The problem is not with the EAR, per say, as much as its a problem with the 
WAR.  When deployed outside of the EAR, I still get the "NoClassDefFoundError" 
for DispatchAction.  Switching the Tomcat classloader to use the JBoss Unified 
Classloader fixes the problem, in as much as one can say circumventing the 
problem is indeed a fix.  Please keep in mind that the JSPs, web.xml, libs, and 
custom tags are all part of this WAR being deployed.

This brings me to the next set of questions, if someone could be so kind as to 
help me answer them...
  - Why is it that, under the normal Tomcat classloader setup, the libraries 
inside the WAR are not "visible"?  Isn't there some concept of a "context" that 
encompasses a particular request within the container?
  - Shouldn't the hierarchical classloaded allow classes within the leaves, in 
this case the WAR, to see classes loaded above it?  If this is the case, then 
why is there a problem finding the DispatchAction, which is in the WEB-INF/lib 
folder of the WAR?
  - If visibility of the classes from within the WAR are a problem, how can one 
get the classes loaded without compromising the idea of WAR isolation or by 
just throwing the required JARs into the lib folder in JBoss.
  - What is actually trying to load the DispatchAction class?  I believe this 
class extends Servlet, in which case I would think this would be Tomcat doing 
it as part of the Servlet container.  Shouldn't the servlet container have 
visibility to the classloader of the web application its servicing?  Doesn't 
this get setup as part of the context mentioned above?

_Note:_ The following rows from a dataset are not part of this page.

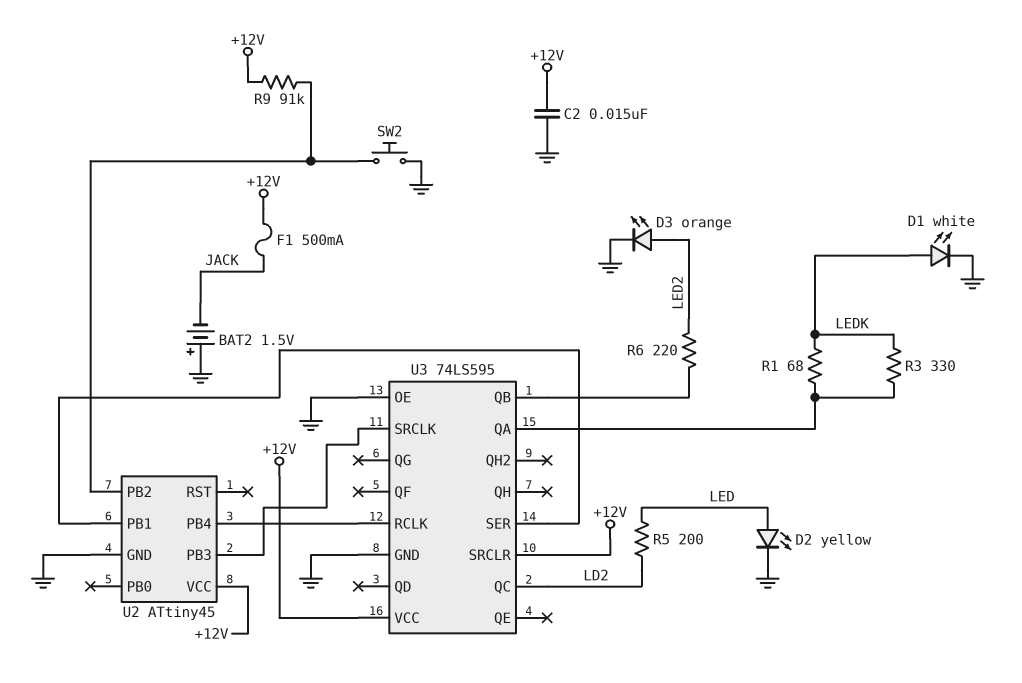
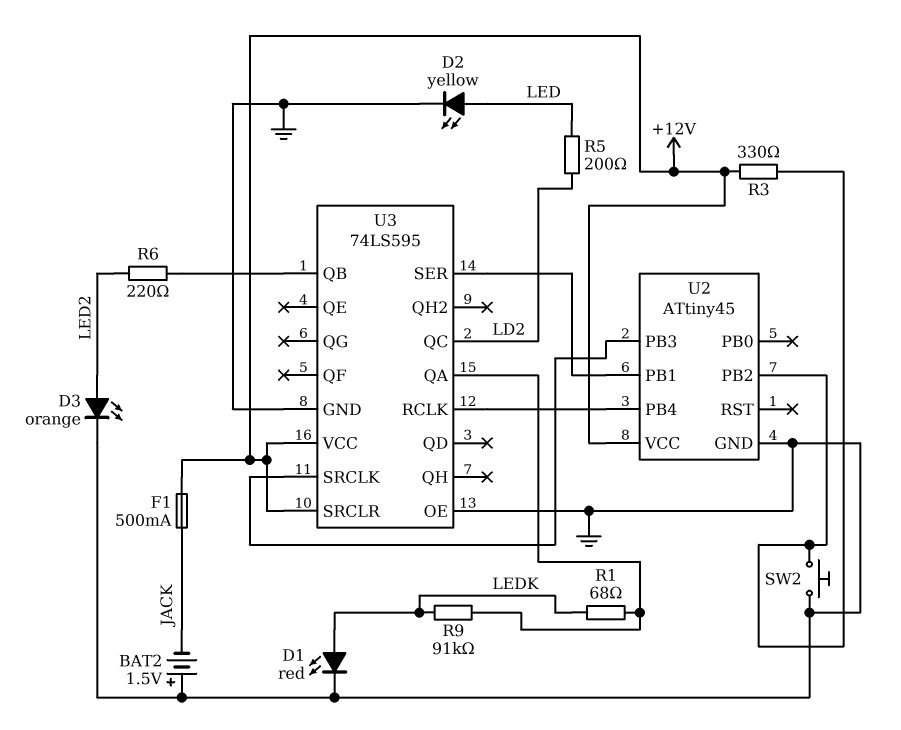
C2: 15nF (+12V, GND) -> none
D1: LED white (A LEDK, K GND) -> LED red (A LEDK, K GND)
R3: 330 (LEDK, U3/QA) -> 330 (+12V, U2/PB2)
R9: 91k (+12V, U2/PB2) -> 91k (LEDK, U3/QA)

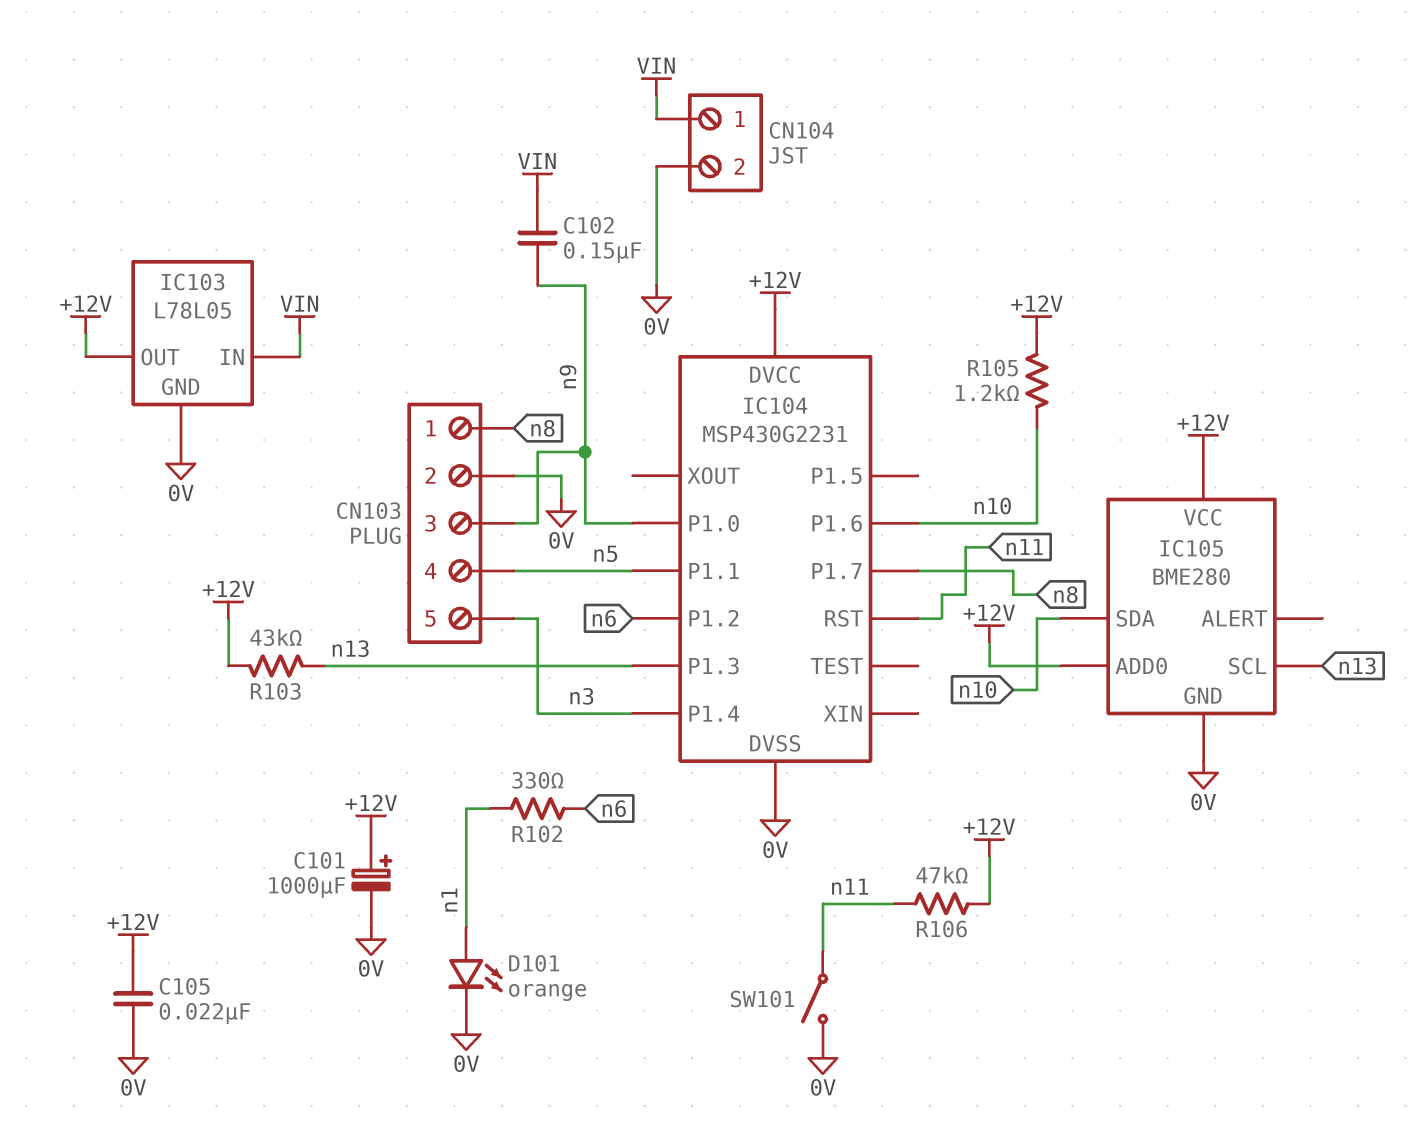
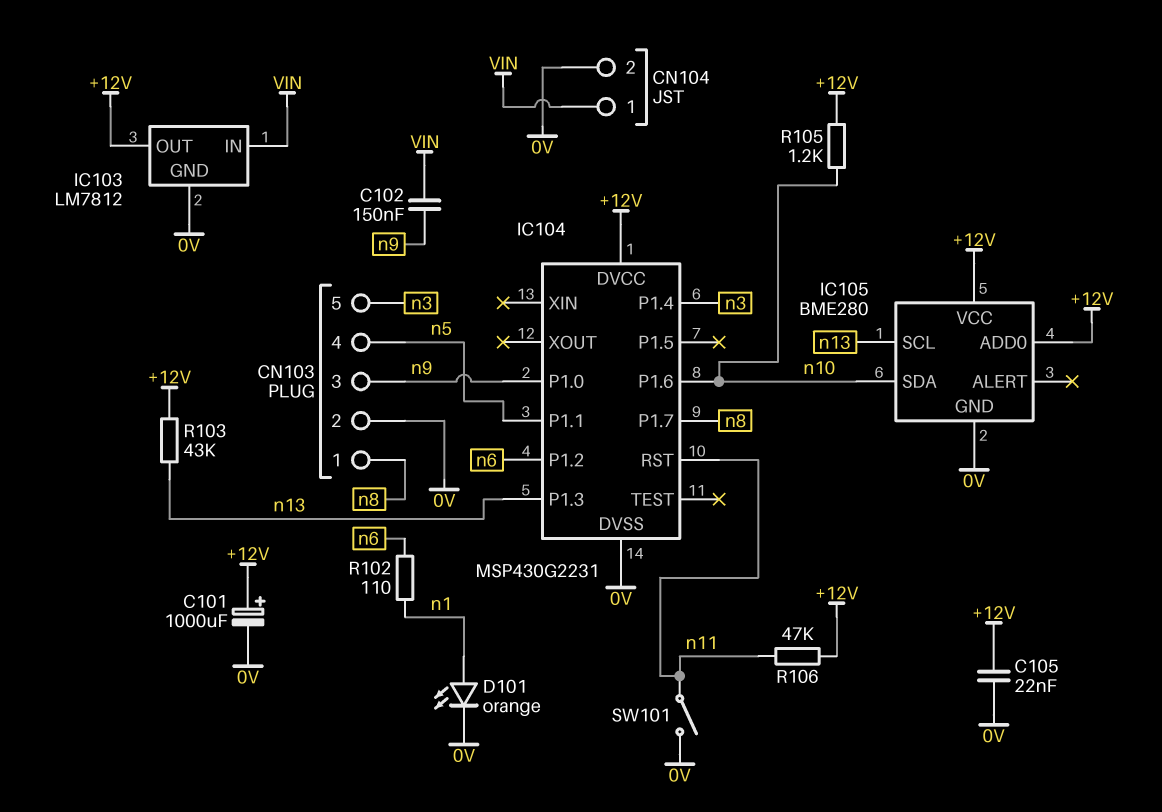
IC103: L78L05 -> LM7812
R102: 330 (n1, n6) -> 110 (n1, n6)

We are trying to fix some past mistakes here, and want to stay within the 
boundaries.  WAR isolation is an important concept we want to try to maintain.  
In the past, we simply threw all the libs in the JBoss lib folder, and 
everything, all components and pieces of the application, was deployed 
separately as a hodge-podge of JARs, WARs, and SARs.  We banked on the fact 
that the Unified Classloader would just make everything visible to everything.  
Whereas this worked, it made the code a huge pile of spaghetti references, 
libraries were all over...it was a mess.

Now, in this refactor, we are trying to play more by the *rules*.  We have 
refactored all the spaghetti out into core "components", to be used as 
libraries to the application pieces.  We have employed Maven2 as the new build 
system (over ant) to help enforce dependencies.  We are isolating the various 
pieces of the application into separate deployments to be deployed as bundled 
EARs.  This makes classloader isolation VERY important to us, as one 
application may use a different version of STRUTS than another.  How can we 
make this work without falling back to the same-ol' habit of making everything 
visible to everything?  What are we doing wrong?